FX managers seek a simple but comprehensive measure of the value they create.
Foreign exchange managers have had a rough couple of years. Volatilities in many cross pairs have spiked, the cost of hedging has risen and forecasting has become more difficult. Those who have steered their companies away from big FX losses deserve resources and recognition—but are often hampered by the lack of an easily understood yet comprehensive performance measure they can show their boards.
Senior management typically prefers a one-number approach, but it is nearly impossible to distill all the relevant information down that far. The factors involved are complex—the company’s FX forecasts, its hedge ratios, variations in the prices of hedging instruments, and so on—and often require more granular reports. That’s especially true since the same ostensible results in two different time periods might reflect vastly different market conditions and hedging activity.
The lack of easily digestible performance measures can make it difficult for FX managers to quantify for senior management just how much value their teams add.

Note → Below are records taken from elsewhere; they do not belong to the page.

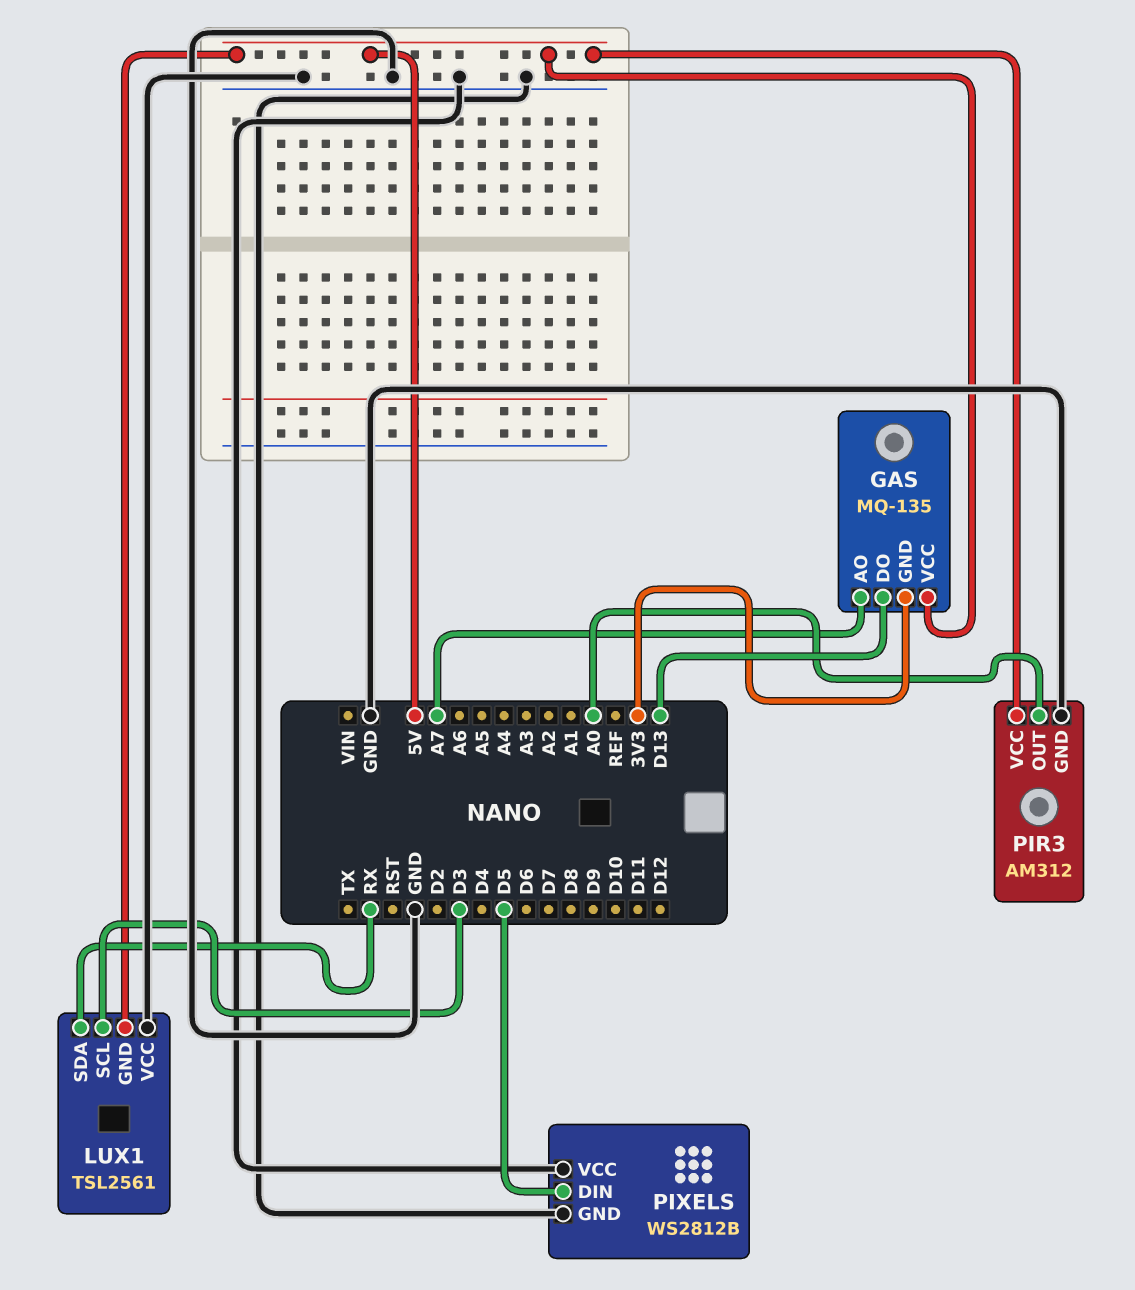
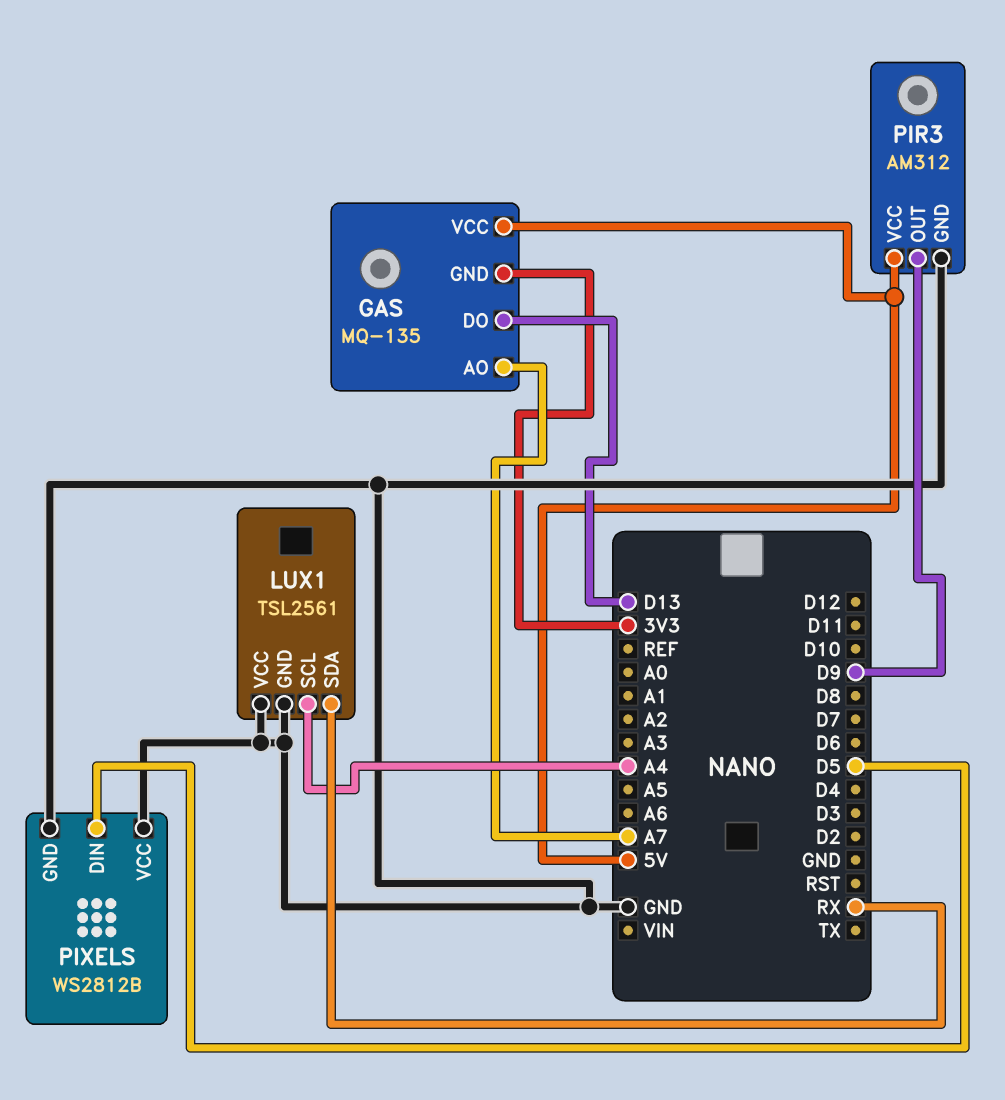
LUX1 pin GND: 5V -> GND
LUX1 pin SCL: D3 -> A4
PIR3 pin OUT: A0 -> D9

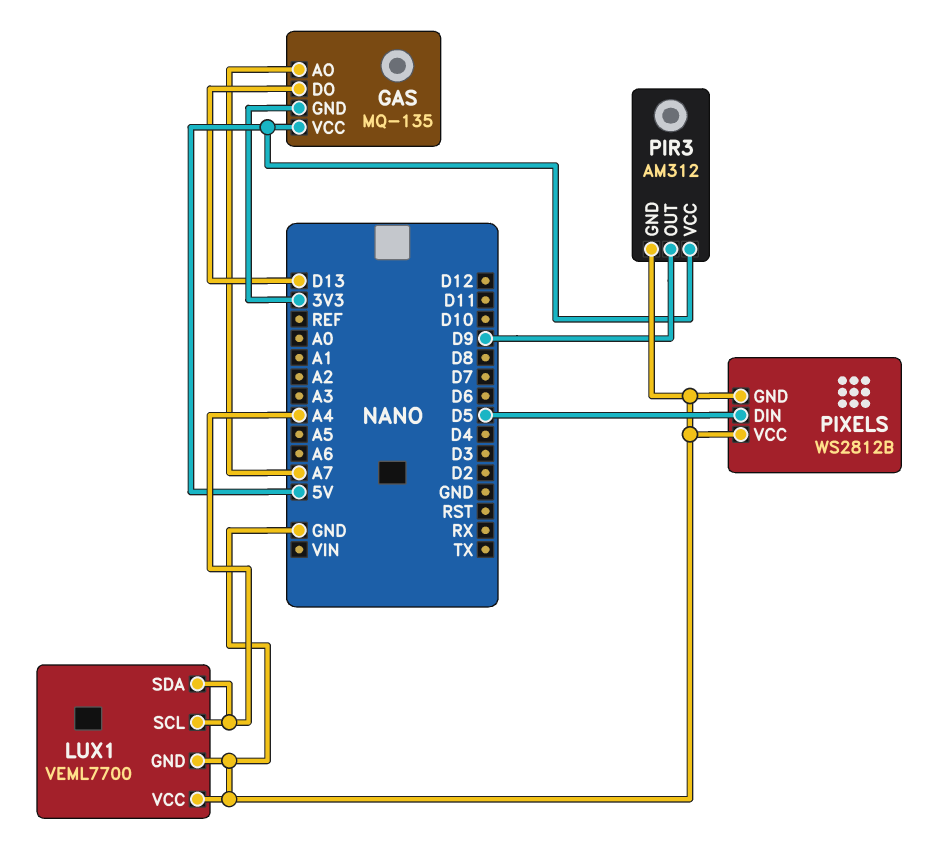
LUX1: TSL2561 -> VEML7700
LUX1 pin SDA: RX -> A4

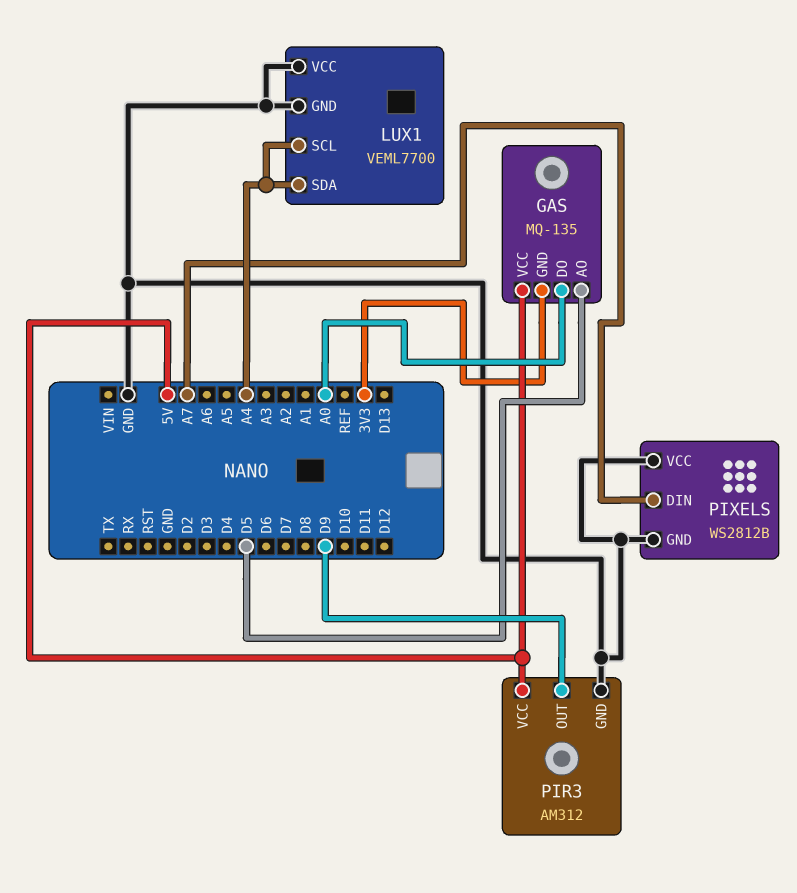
GAS pin AO: A7 -> D5
GAS pin DO: D13 -> A0
PIXELS pin DIN: D5 -> A7

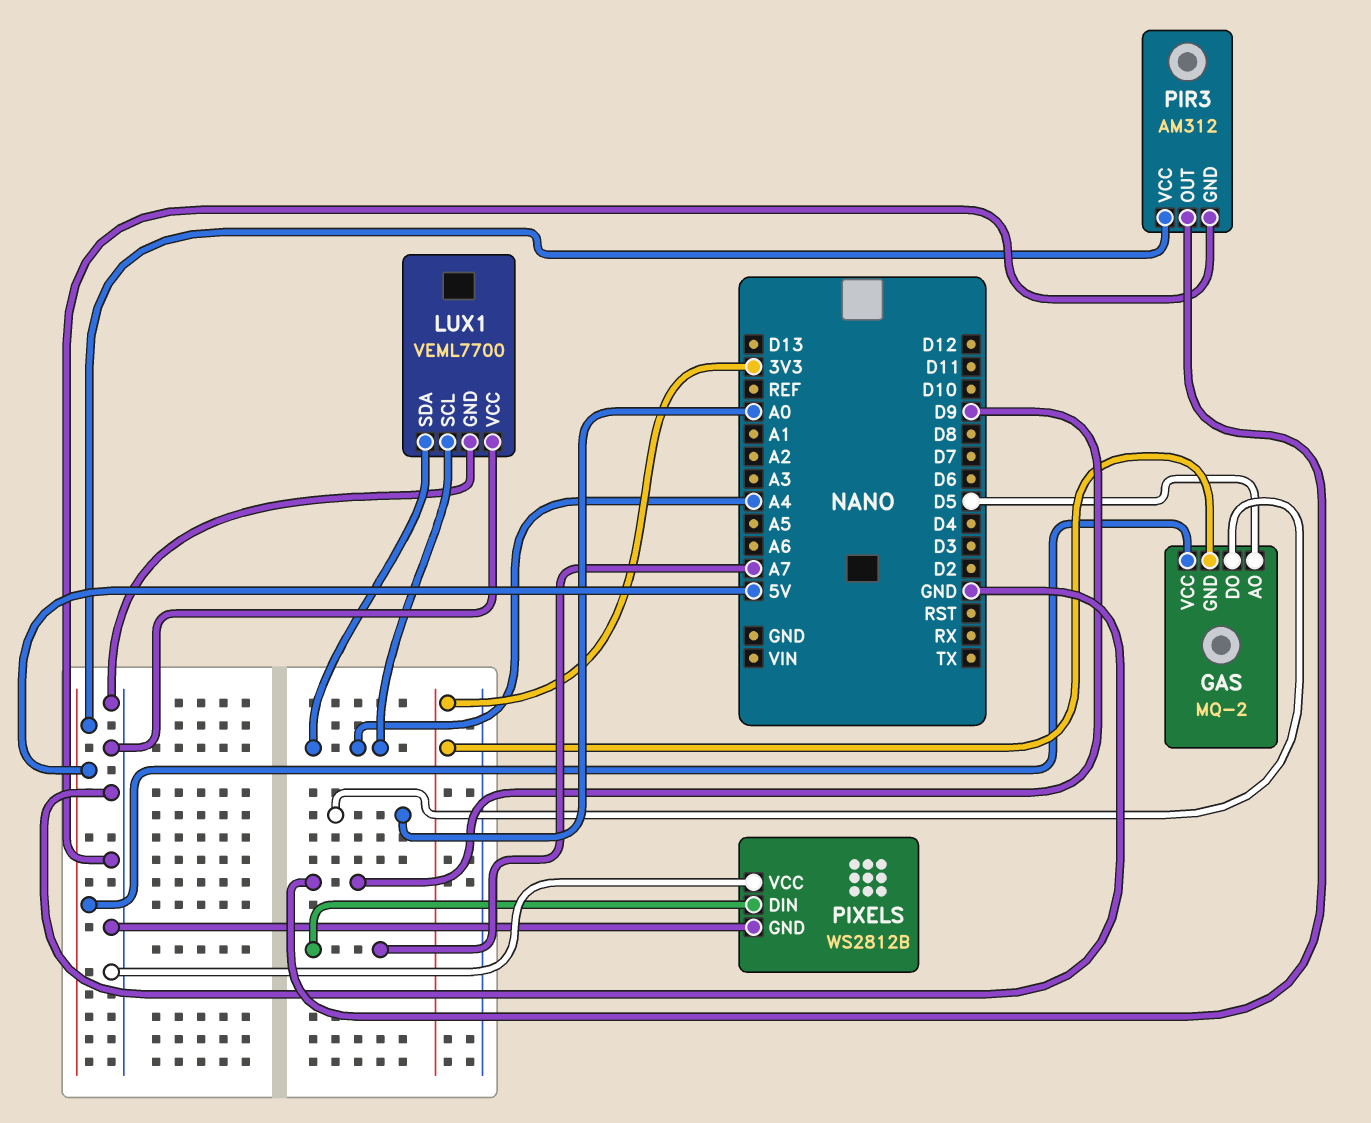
GAS: MQ-135 -> MQ-2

In an attempt to solve this problem, and determine just what current best practices are, members of The NeuGroup’s two FX Managers’ Peer Groups have recently launched the second part of their World Class FX project, which will investigate these issues as well as accounting and risk analysis topics. (See “World-Class FX Management,” International Treasurer, October 2009, for the results of the first part of the project.) The results of the second will be published next year.